Recently I dreamed that I was with my kids at the library (which I had been, just that afternoon). I spotted a few books out of order on a shelf and thought I would fix it—I worked in a library one summer, and now it’s a habit for me to correct the occasional mis-shelved book. I pulled the six books off the shelf and began alphabetizing them properly; it was easy because they were clearly in a series: same size, same shape, even the same color. But as I was sorting the handful of books, I began to notice more “stuff” on the shelves out of order. More books….more ratty, torn-up books….now, suddenly, paper pamphlets….plastic tubs of junk…..and soon the “stuff” wasn’t even in tubs, it was spilling out all over the shelving. I kept looking at all the things, compared to the neat, short stack of books in my hand, and wondering how on earth I was going to sort through and put that mess in order. Too much! Too many things that didn’t even belong there, and things that while “technically” library appropriate were still better fit for the recycling bin. It was a powerful reminder that some things should not be organized; some things just need to go.
My favorite example of this is a box I saw once labeled “non-working Christmas tree lights.” Umm….. really?
I heard of two separate instances, just weeks apart, of parents who had saved every single paper their children had done at school. They then took those boxes and bins and dumped them on their now-grown children, saying, essentially, “This is all your stuff…..I don’t want it anymore.”
I contrast that with a folder we discovered in my sister’s room as she was moving out of the house. Filed away were some of the notes, poems, and cartoons she and I had drawn and traded with each other over the years we lived together. The fun we had going through that folder—
“Remember this?”
“Oh, my goodness, I forgot all about this!”
“Look at this one! Do you remember when that happened?”

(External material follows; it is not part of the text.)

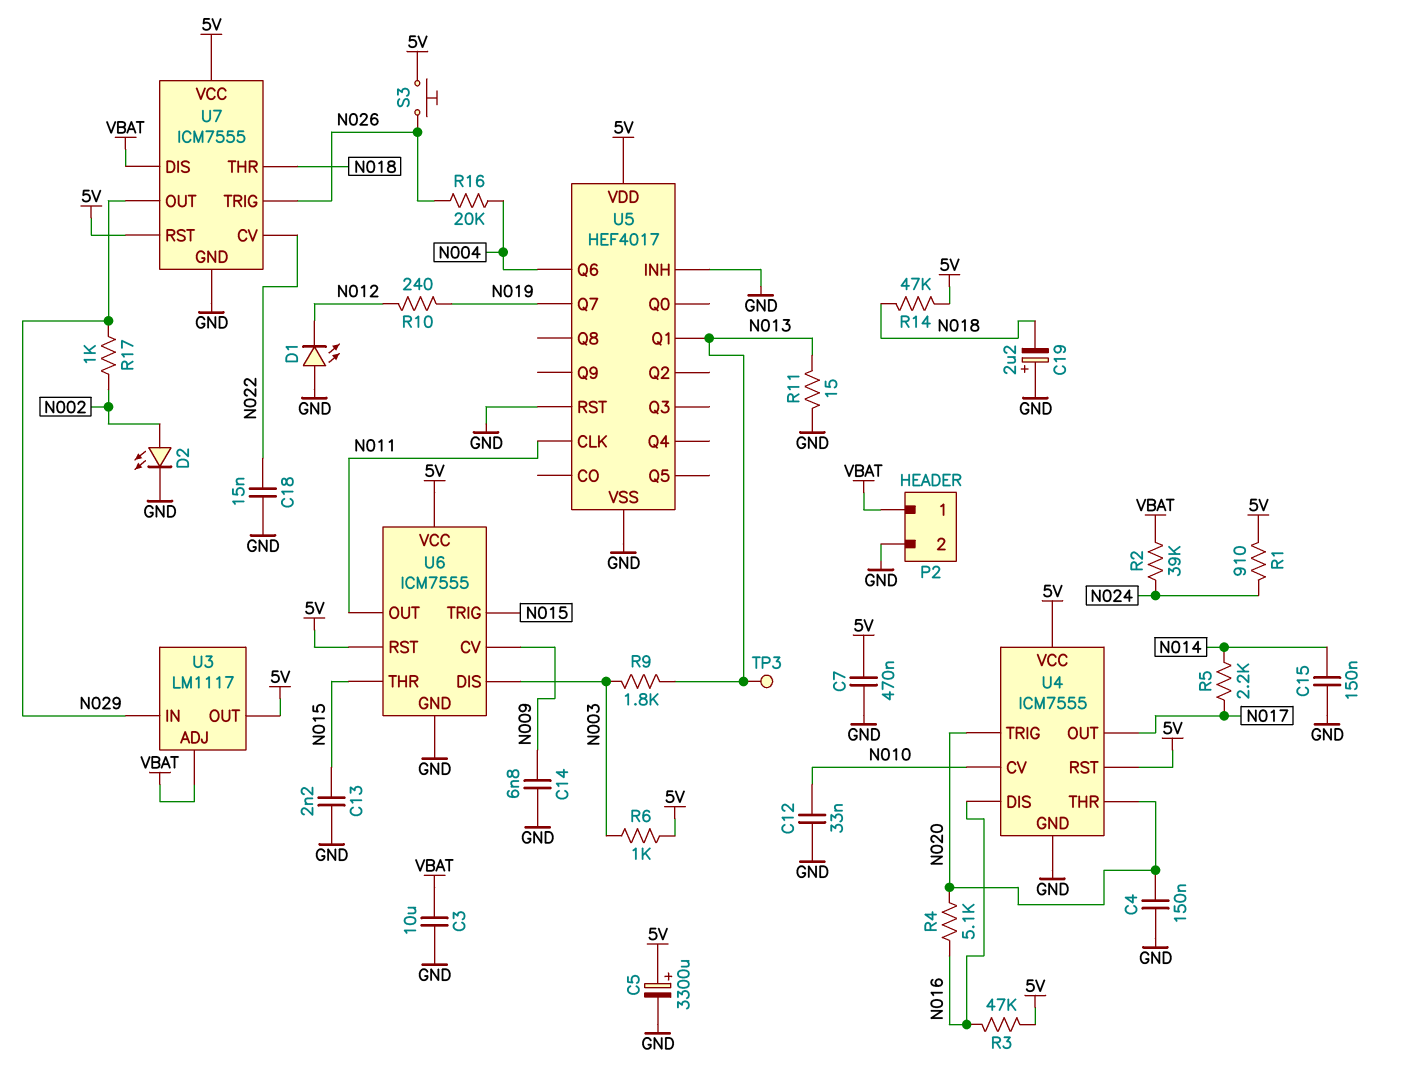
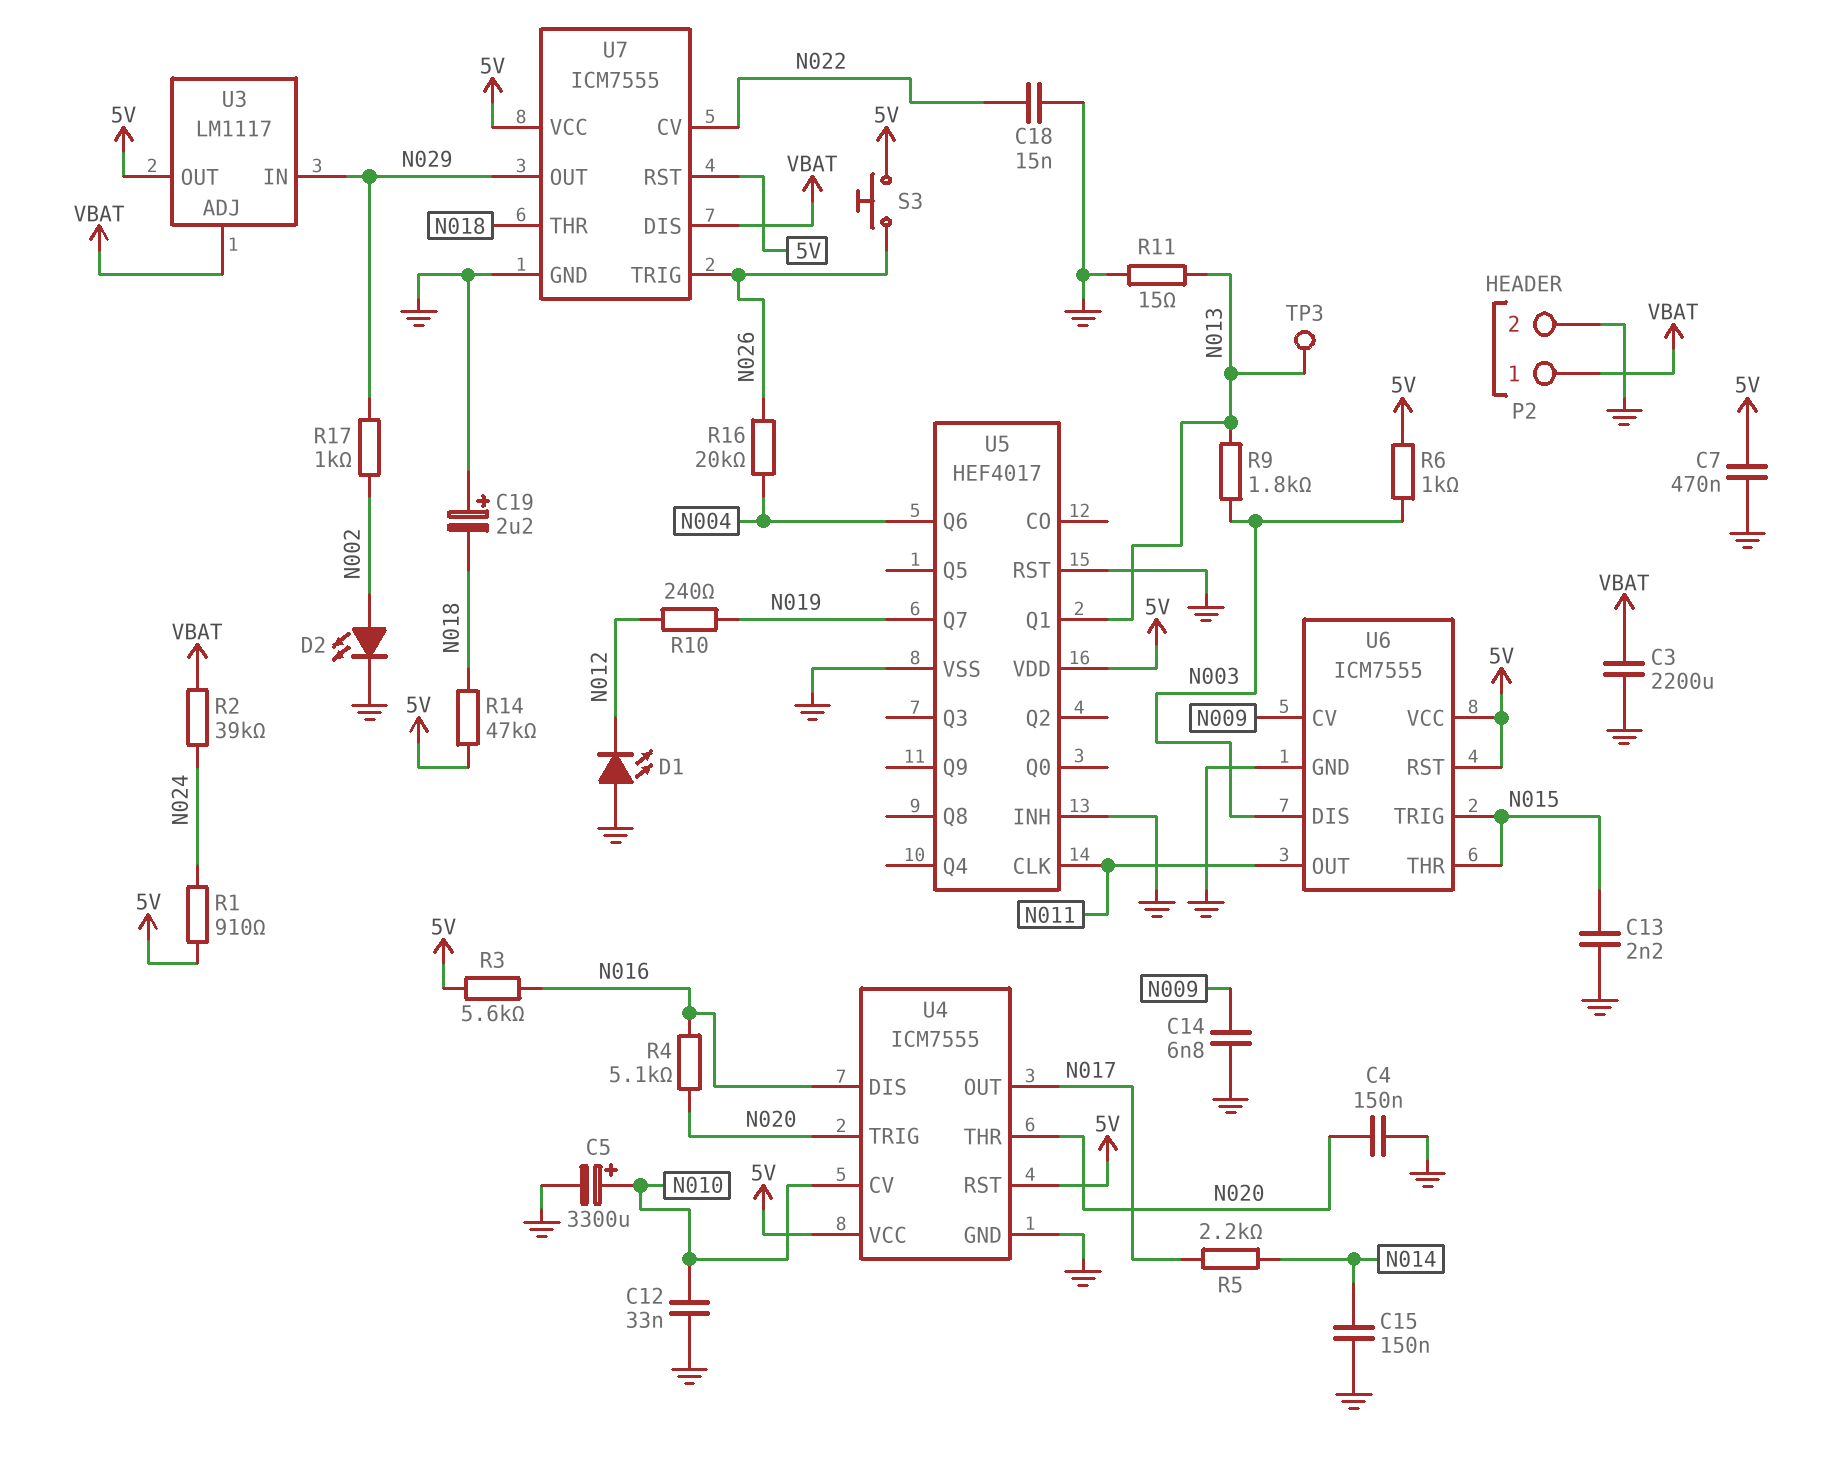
C3: 10uF (GND, VBAT) -> 2200uF (GND, VBAT)
C5: 3300uF (plus 5V, minus GND) -> 3300uF (plus N010, minus GND)
R3: 47k (5V, N016) -> 5.6k (5V, N016)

It was such joy and a fun memory all its own, over a folder of paper. Not bins and bins of it. As my kids are growing up and going through the school system, I try to keep that afternoon first and foremost in my mind as I look at the papers they bring home; or the papers they create at home. I want, someday, to hand them a binder and have them laugh and shout and say things like “remember this?” and “look at this one!” I want those papers to be a gift; to be a blessing, not a curse; to be a moment of joy that they will remember fondly, maybe even as their own touchstone for how they keep their own children’s work.